Sunday 20 March 2011

127 Hours

An Honourable Failure, 11 January 2011

Author: gary-444 from United Kingdom


*** This review may contain spoilers ***


I am a huge fan of Director Danny Boyle's work, but this time around he tried something different, and didn't quite succeed. Tackling a story which centres on a largely motionless man deep in a ravine is a big challenge, and is not one which he successfully overcomes. Lead actor James Franco as Aron Ralston does well enough but there is not an awful lot to go on.

Based on a true story the film opens up with shots of him as an adrenaline junkie, mountain biking in the Utah desert and canyoneering, long distance running across it. Curiously, in real life he was an able graduate in Mechanical Engineering and French, although that intelligence is never revealed to counter some fairly reckless behaviour.

The scenery is fantastic, and the opening act when he chances upon two girls and leads them part of the way is Boyle at his best, playful, pacey and eventful, if a little unlikely. But inevitably once Ralston is trapped, the dramatic options are a bit limited. To his credit, Boyle eschews "faction" scenes of encounters with cougars, snakes, near misses by passing helicopters and half heard voices of walkers – but in fact that does not leave much. We have a storm scene whose dramatic and cinematic potential is underplayed, and then the inevitable self-mutilation.

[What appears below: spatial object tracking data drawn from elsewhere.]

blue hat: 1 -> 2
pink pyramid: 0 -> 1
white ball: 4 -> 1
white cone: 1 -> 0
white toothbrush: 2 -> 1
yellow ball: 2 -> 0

Flash backs pre-dominate and hallucinations unfold, but we never really know enough about Ralston to really care. Then when he does escape from the boulder, a demanding 20m descent is dealt with in a perfunctory manner, he stumbles across some walkers, a helicopter arrives – and that is it. No denouement, no context. It all feels a little unsatisfactory, a bit like the Billboard Poster which is an invention and depicts no physical part of the film.

The music is also poor. Discordant and jarring, it's use as a high octane accompaniment to the biking works, but otherwise it does not work well to try to crank up some artificial excitement. The self-amputation is gruesome and graphically depicted in all of Boyle's gory glory, but that isn't enough in a running time which at 94 minutes feels simultaneously long, and incomplete.